Reputation: 5398
I have created an application to process log files but am having some bottle neck when the amount of files = ~20
The issue comes from a particular method which takes on average a second or so to complete roughly and as you can imagime this isn't practical when it needs to be done > 50 times
private String getIdFromLine(String line){
String[] values = line.split("\t");
String newLine = substringBetween(values[4], "Some String : ", "Value=");
String[] split = newLine.split(" ");
return split[1].substring(4, split[1].length());
}
private String substringBetween(String str, String open, String close) {
if (str == null || open == null || close == null) {
return null;
}
int start = str.indexOf(open);
if (start != -1) {
int end = str.indexOf(close, start + open.length());
if (end != -1) {
return str.substring(start + open.length(), end);
}
}
return null;
}
A line comes from the reading of a file which is very efficient so I don't feel a need to post that code unless someone asks.

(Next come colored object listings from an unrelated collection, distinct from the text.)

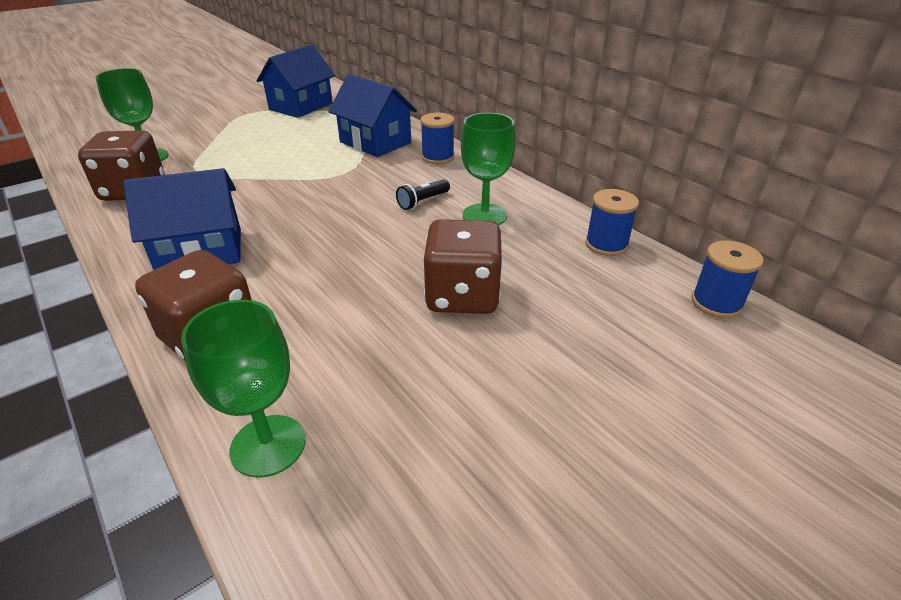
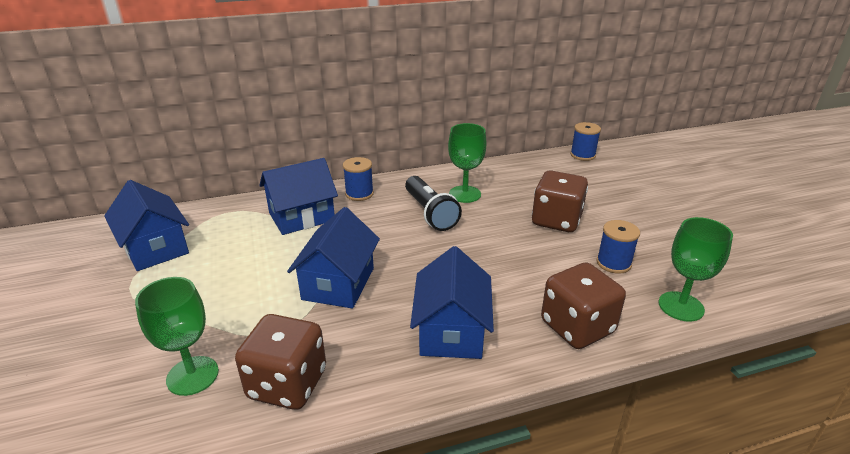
camera: 70 degrees left, 5 degrees down
(269, 181) = (338, 284): none -> blue house
(423, 202) = (430, 213): black flashlight -> black flashlight, size x1.84
(606, 244) = (519, 166): blue spool -> blue spool (613, 263)

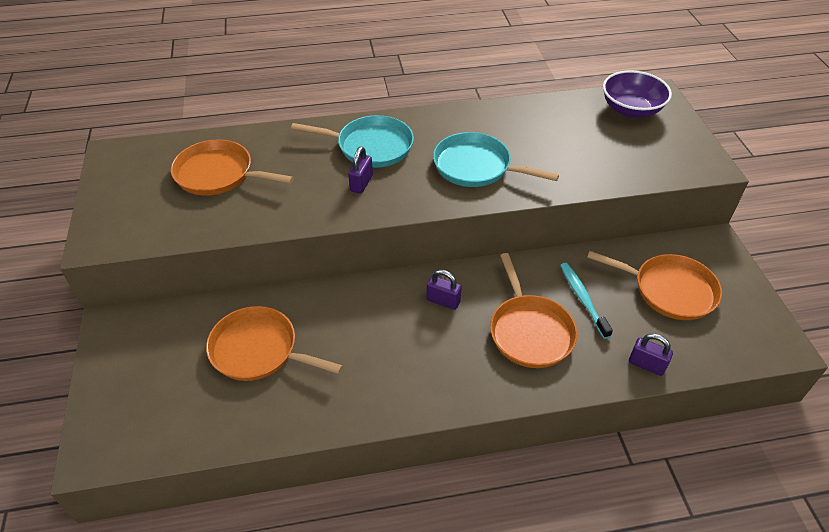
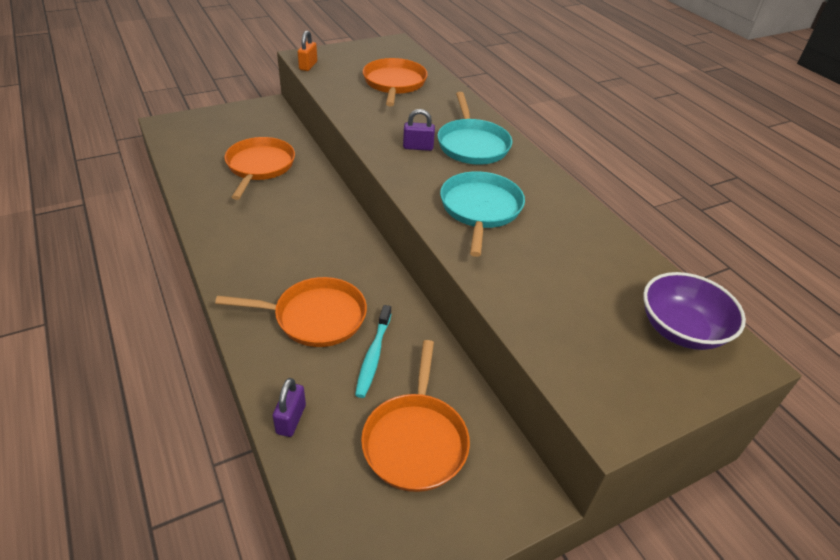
camera: 70 degrees right, 5 degrees down
(127, 241) = (308, 66): none -> orange padlock
(443, 301) = (338, 253): purple padlock -> none
(530, 331) = (315, 317): orange pan -> orange pan turned 150 degrees counterclockwise
(582, 299) = (373, 356): turquoise toothbrush -> turquoise toothbrush turned 135 degrees clockwise

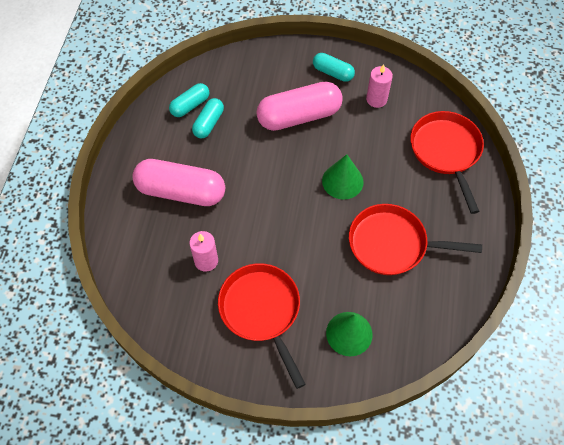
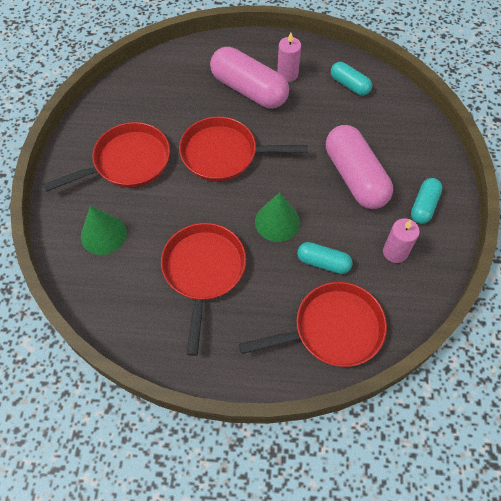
camera: 85 degrees right, 0 degrees up
(181, 191) = (249, 90): pink capsule -> pink capsule turned 60 degrees counterclockwise
(206, 261) = (177, 116): pink candle -> pink candle (287, 74)
(209, 123) = (330, 101): turquoise capsule -> turquoise capsule (323, 262)
(261, 219) = (224, 154): none -> red pan

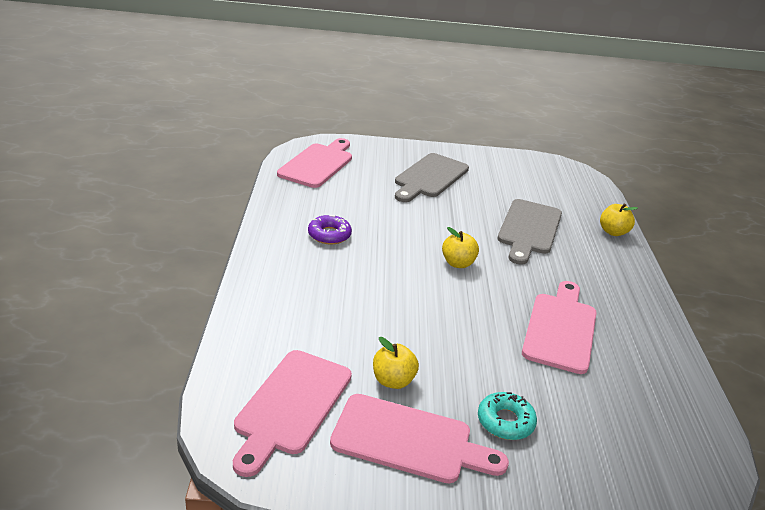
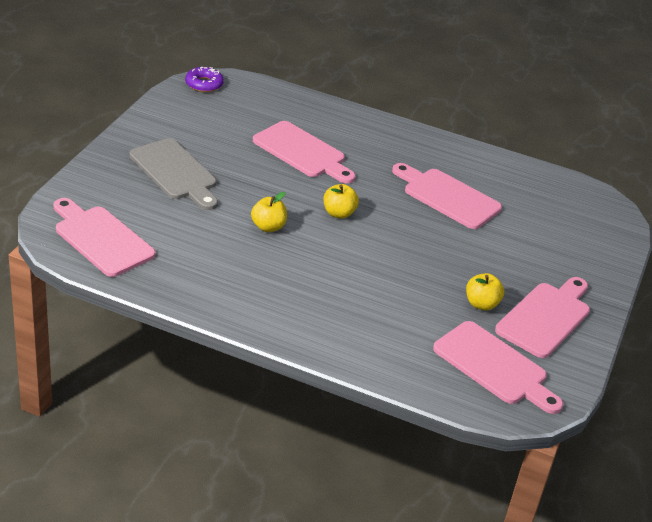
camera: 70 degrees left, 5 degrees up
(329, 235) = (256, 274): purple donut -> purple donut (204, 84)
(505, 421) = (539, 265): turquoise donut -> none
(529, 229) = (302, 152): grey cutting board -> pink cutting board
(613, 232) = (327, 110): yellow apple -> yellow apple (268, 227)

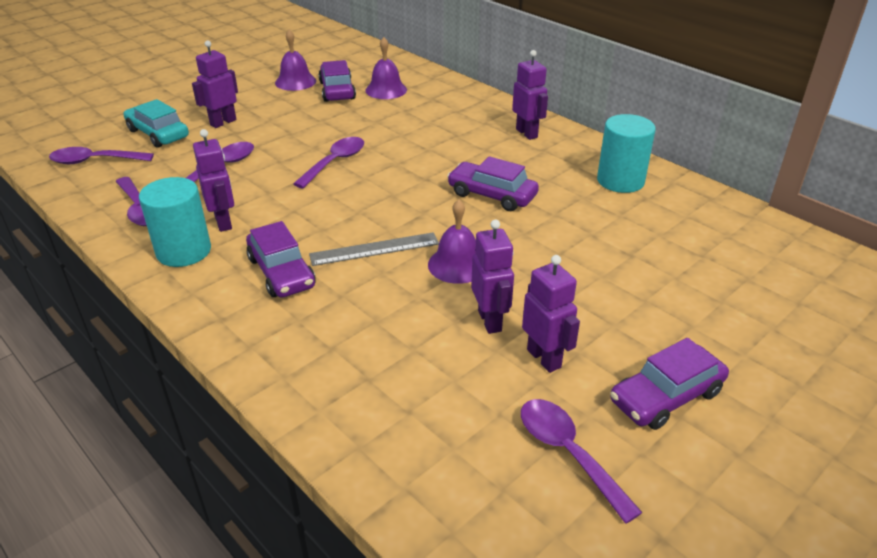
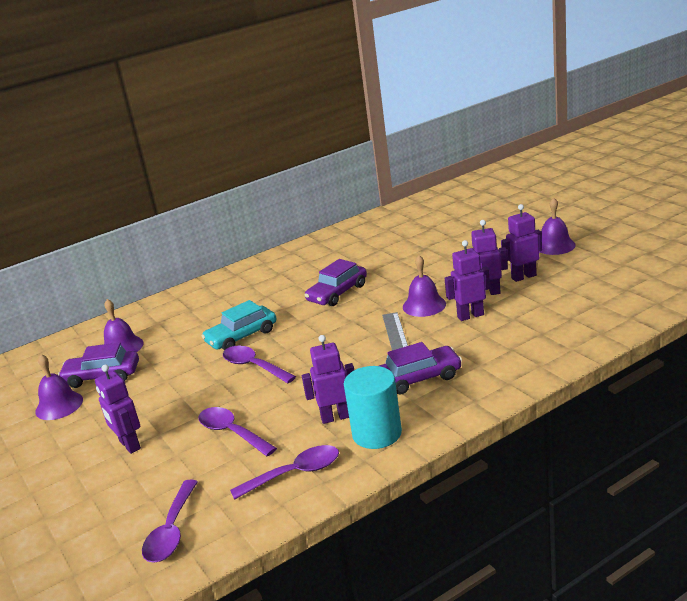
camera: 75 degrees left, 10 degrees down
(158, 134) = (129, 491): turquoise car -> turquoise car (241, 336)
(527, 133) = (249, 279): purple robot -> purple robot (470, 316)
(568, 453) = (598, 272): purple spoon -> none
(620, 181) = (336, 247): turquoise cylinder -> none
(666, 396) = (554, 245): purple car -> purple bell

Is there anyway to improve perofmrance of this at all?
Thanks for your time
Upvotes: 1
Views: 544
Reputation: 34900
One of the main problems in this code is the "split
" method.
For example this one:
private String getIdFromLine3(String line) {
int t_index = -1;
for (int i = 0; i < 3; i++) {
t_index = line.indexOf("\t", t_index+1);
if (t_index == -1) return null;
}
//String[] values = line.split("\t");
String newLine = substringBetween(line.substring(t_index + 1), "Some String : ", "Value=");
// String[] split = newLine.split(" ");
int p_index = newLine.indexOf(" ");
if (p_index == -1) return null;
int p_index2 = newLine.indexOf(" ", p_index+1);
if (p_index2 == -1) return null;
String split = newLine.substring(p_index+1, p_index2);
// return split[1].substring(4, split[1].length());
return split.substring(4, split.length());
}
UPD: It could be 3 times faster.
Upvotes: 1
Reputation: 536
Could you try the regex anyway and post results please just for comparison:
Pattern p = Pattern.compile("(Some String : )(.*?)(Value=)"); //remove first and last group if not needed (adjust m.group(x) to match
@Test
public void test2(){
String str = "Long java line with Some String : and some object with Value=154345 ";
System.out.println(substringBetween(str));
}
private String substringBetween(String str) {
Matcher m = p.matcher(str);
if(m.find(2)){
return m.group(2);
}else{
return null;
}
}
If this is faster find a regex that combines both functions
Upvotes: 0
Reputation: 3762
A few things are likely problematic:
Whether or not you realized, you are using regular expressions. The argument to String.split()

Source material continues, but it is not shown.